Tuesday, 27 November 2018

Tales from the store: where in the world... (part 3)

Welcome back to my (apparently never ending) story of a quest of a documentation assistant seeking collections management record glory.   To catch up, just have a check back to previous posts (the brief summary is: I am trying to find out more information about objects - the other posts tell it better).

Now I was in a position where I could document the objects with matching labels - I knew they were from Jasovská Cave, Slovakia and I could even identify which pits they were from.  Some further research also revealed that the name used by Tivadar Kormos (the archaeologist) - Takács Menyhért cave - was because he had named the cave after a local monk and academic.

However, many of the objects in the box did not have labels.  My instincts suggested many of these objects were probably from the same site.  I just needed to prove it.
Pottery cup, with no provenance until...

Fortunately, I had everything I needed to just that - and my instincts were soon proved to be correct.

I looked at a pottery vessel from the box.  It had no label.  There was nothing to say or show where it was from, who had excavated it or when it was excavated.  I plunged into the publication, scrolling through the pages certain that I could right this wrong and give this object its story back.

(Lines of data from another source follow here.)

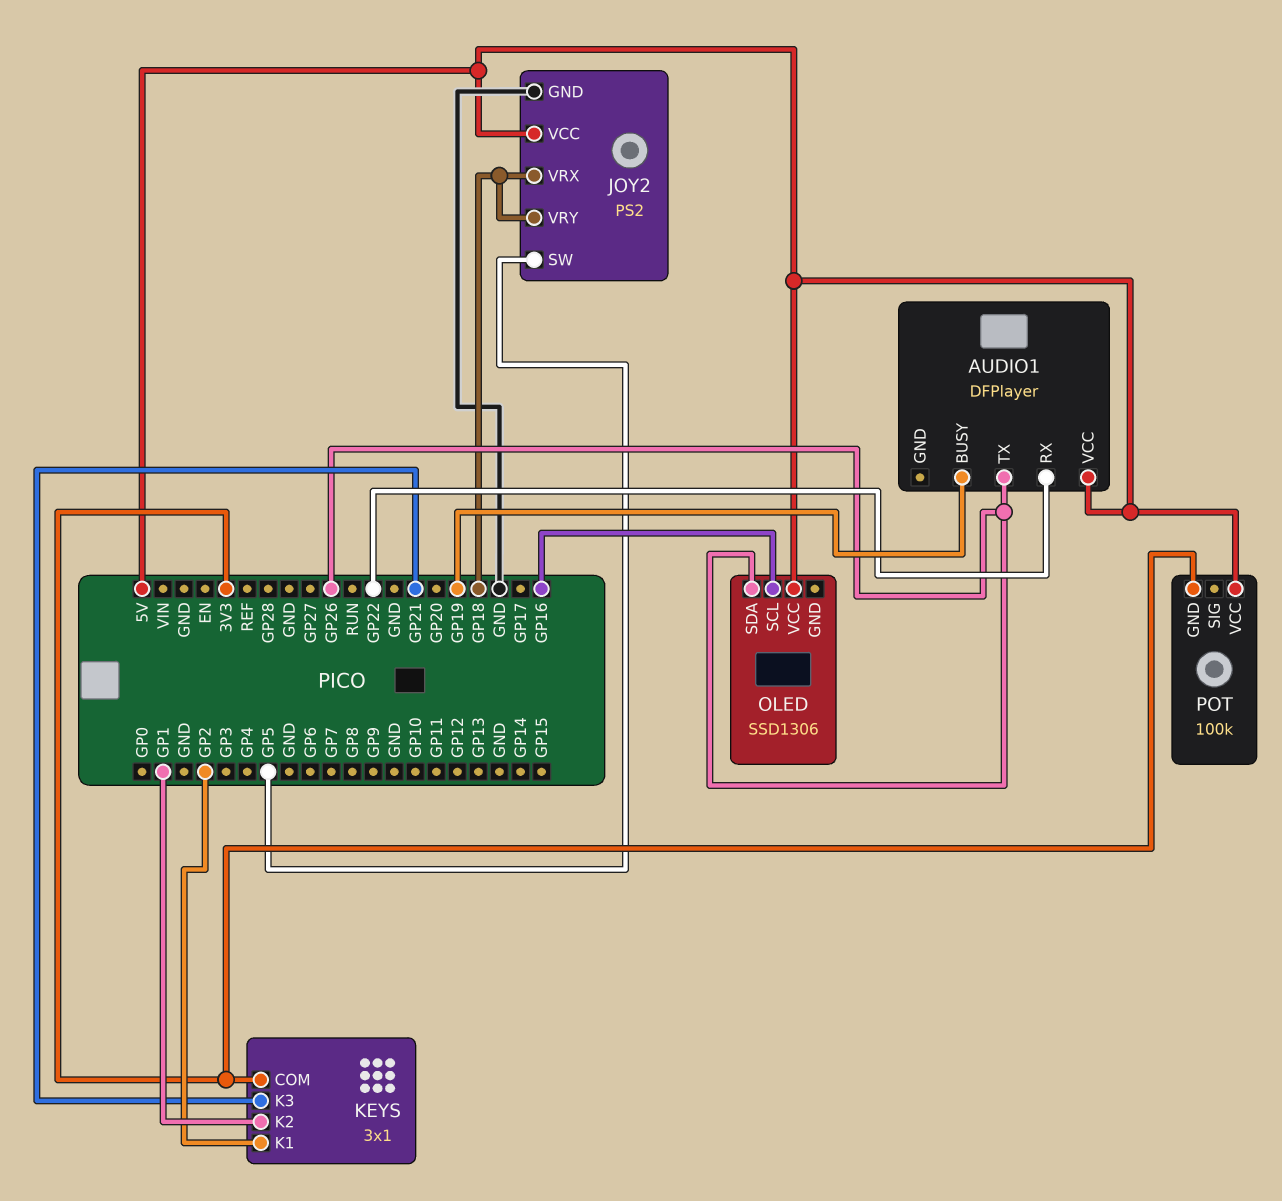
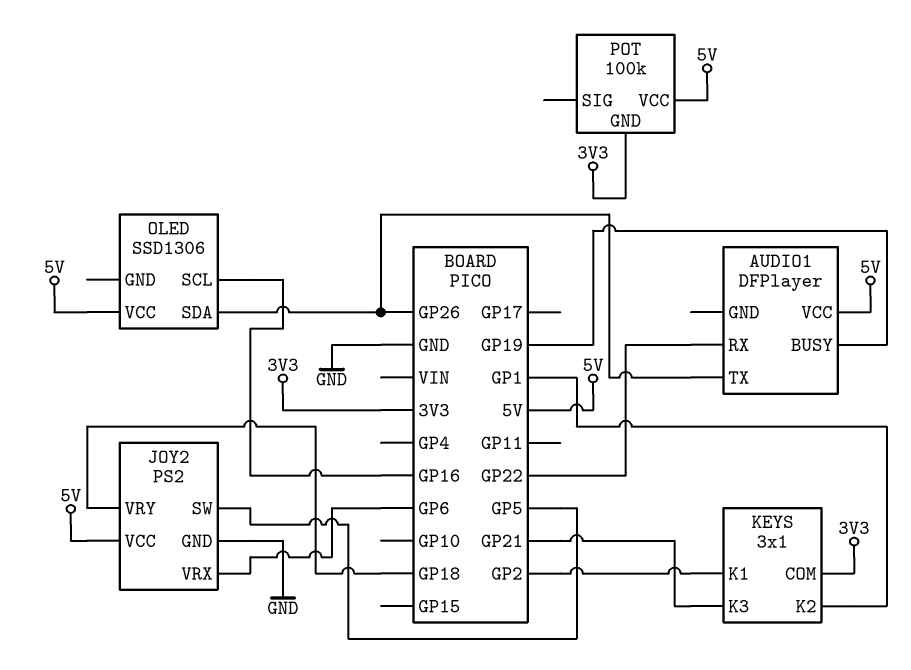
JOY2 pin VRX: GP18 -> GP6

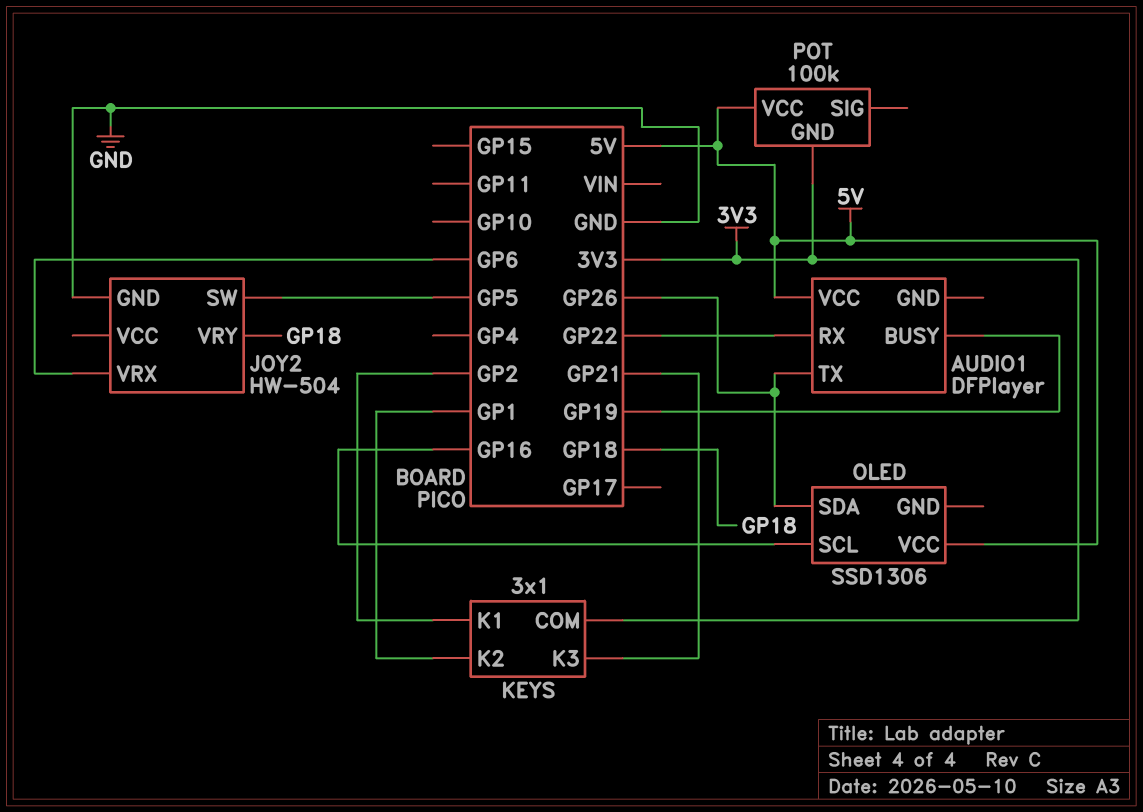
JOY2: PS2 -> HW-504
JOY2 pin VCC: 5V -> none

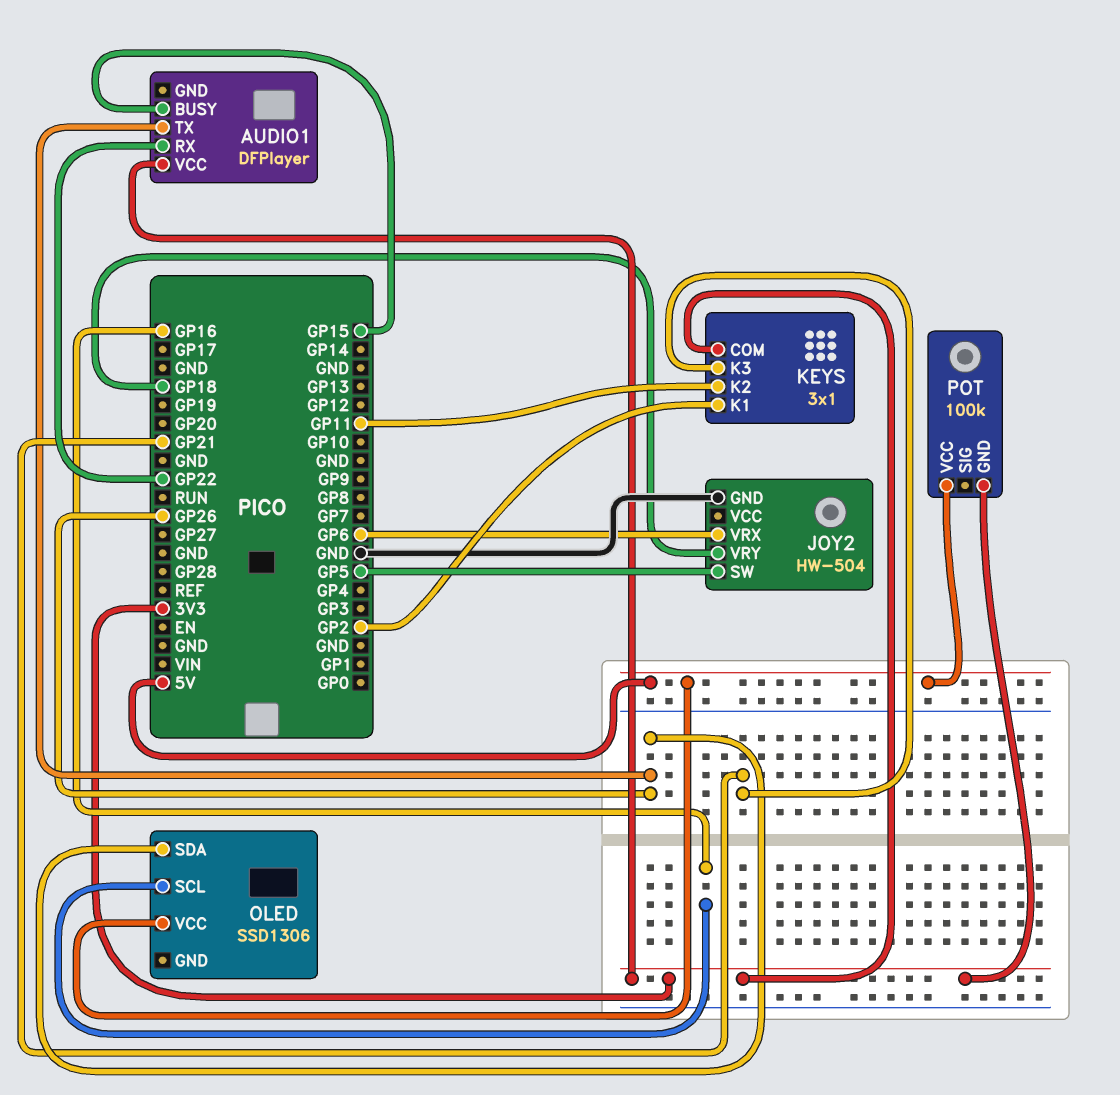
AUDIO1 pin BUSY: GP19 -> GP15
AUDIO1 pin VCC: 5V -> 3V3
KEYS pin K2: GP1 -> GP11

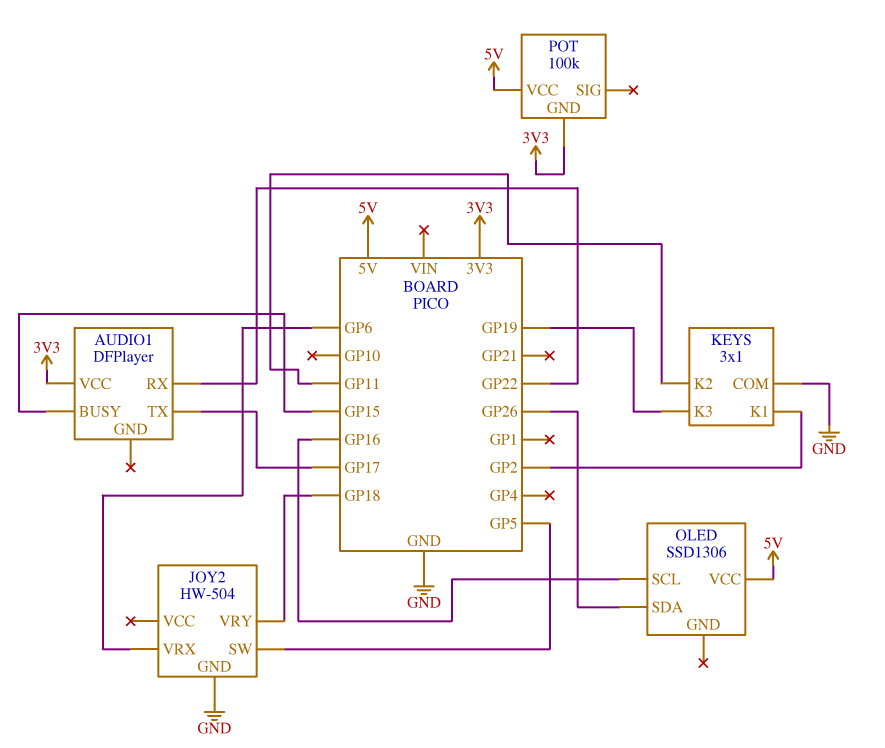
AUDIO1 pin TX: GP26 -> GP17
KEYS pin COM: 3V3 -> GND
KEYS pin K3: GP21 -> GP19

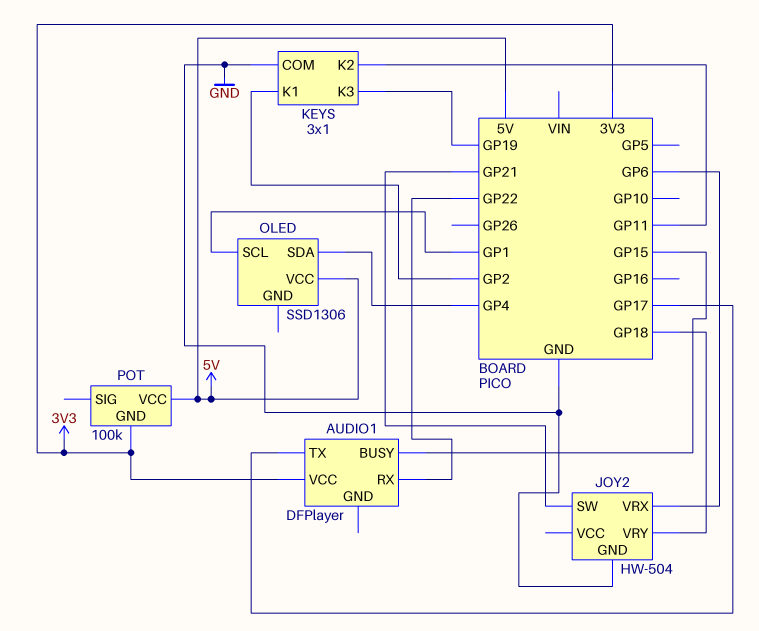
JOY2 pin SW: GP5 -> GP21
OLED pin SCL: GP16 -> GP1
OLED pin SDA: GP26 -> GP4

Figure 8 in the publication
THE SAME CUP!
There it was.  Illustrated in the publication, with a photograph.  I looked from the pot to the image, and back again.  It was definitely the same one.  The caption, when translated, gave the exact pit the vessel had been excavated from.  It doesn't get better than this for a documentation assistant - I was so emotional, I could feel the tears welling up!

I'd managed to find an object which previously had no site, no date, no excavation history and pinpoint down that it had been dug in 1916 by Tivadar Kormos from Jasovská Cave, Slovakia.

You'd think that would be the end of the tale, however this collection had even more mysteries to unfold...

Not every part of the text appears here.